Is the extreme man best countered by opposite measures?
Tommy Doyle of Tipperary managed Christy Ring, cleanly, for 150 Munster Championship minutes in 1949. Denied frenzy, Ring could be made merely brilliant. Is this lesson the widest possible angle of view?
Martin Óg Morrissey admired Christy Ring as a singular individual off the field. As he recalls: “We were up in Dublin for the 1959 Railway Cup. Stayed in Barry’s Hotel, as usual. We came down the next morning, Larry Guinan and myself, and went into the breakfast room. Christy was in there on his own. So we went over.
“It was all hurling talk. Nothing else. One of the reasons Ring was so hard to mark was because he thought so much about the game, about what various players had and hadn’t. I doubt anyone has ever thought as much about hurling as Ring did.”
Hassett never knew Christy Ring in a social sense. “I remember bumping into him at a Munster [GAA] Convention in the 1970s. Just a polite nod. Probably the clearest memory I have of Ring in his civvies was a funeral in north Tipp, ever before I came on the county scene. I think it was Donie Nealon’s mother, and he was up at it. We were introduced and chatted for a while.”

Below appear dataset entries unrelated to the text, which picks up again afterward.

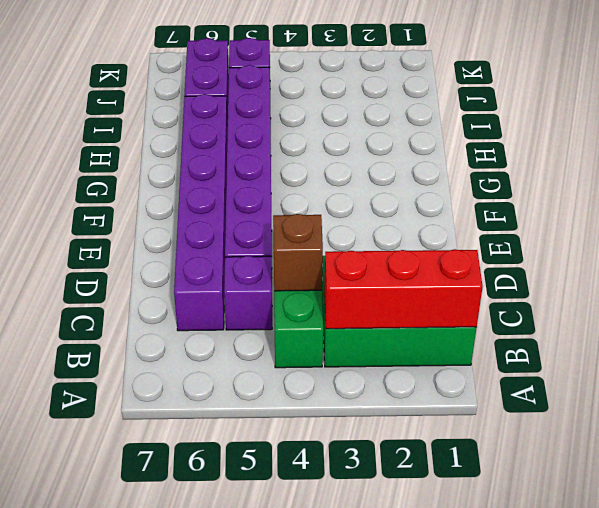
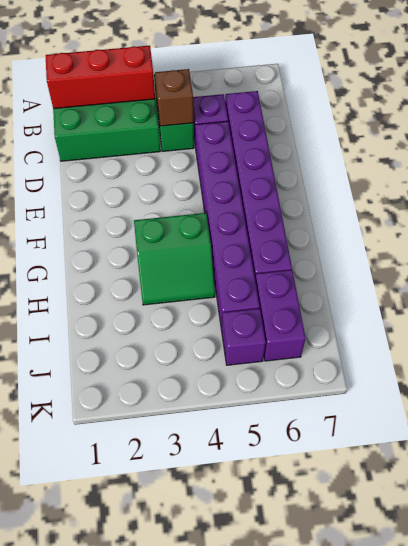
none -> green slope G3:H4 level 1 top G

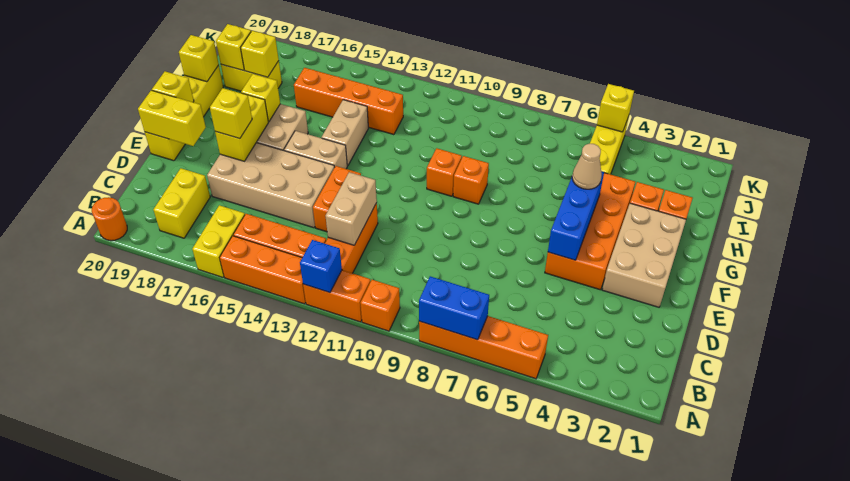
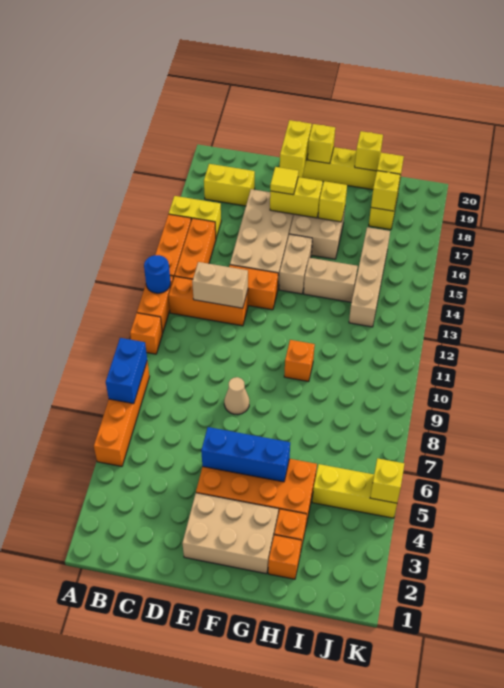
blue brick A12 level 2 -> blue round brick A12 level 2
orange round brick A20 level 1 -> none
yellow brick E17 level 3 -> yellow tile E17 level 3
tan cone G5 level 3 -> tan cone E8 level 1
orange brick G9 level 1 -> none
orange brick I13:I16 level 1 -> tan brick I13:I16 level 1

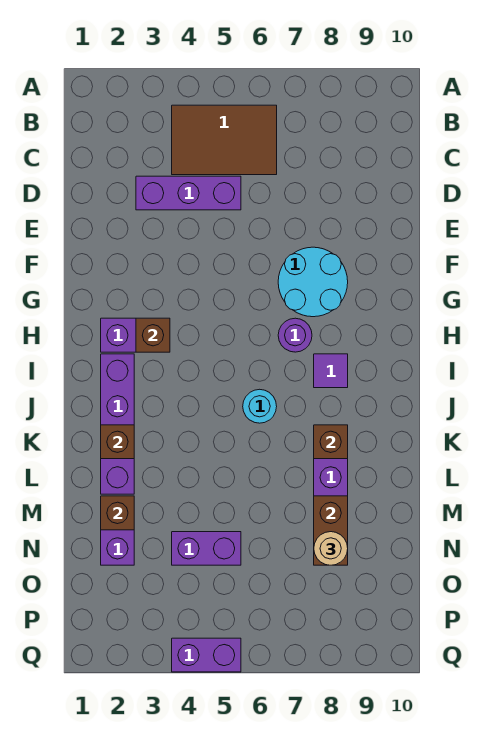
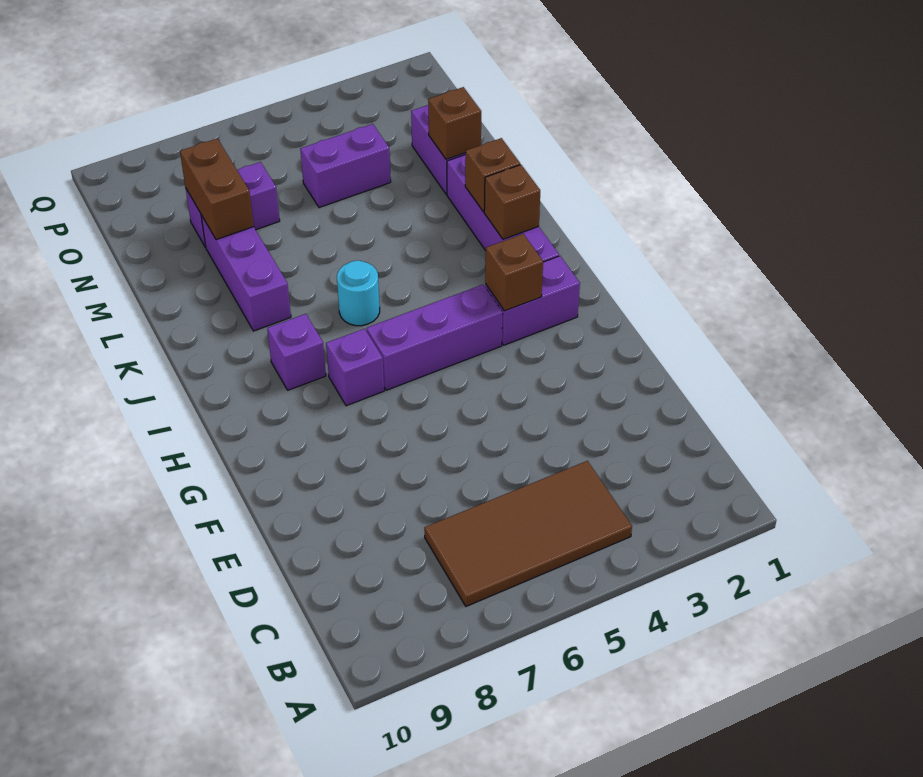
brown tile B4:C6 level 1 -> brown tile B4:C7 level 1
purple brick D3:D5 level 1 -> purple brick H4:H6 level 1
cyan round brick F7:G8 level 1 -> none
purple round brick H7 level 1 -> purple brick H7 level 1
purple tile I8 level 1 -> purple brick I8 level 1
brown brick K8 level 2 -> brown brick J2 level 2
tan round brick N8 level 3 -> none
purple brick Q4:Q5 level 1 -> purple brick N7:N8 level 1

Fascination has never lessened. A lifetime later, 88 years old now, Hassett admits residual wonder. There is merriment in his voice, even as November steals the clock: “He was the most affable person you could ever meet, over a cup of tea. Would chat away, interested in everything, in what everyone had to say.
“But put a red jersey on him and he became a different client. I saw it.”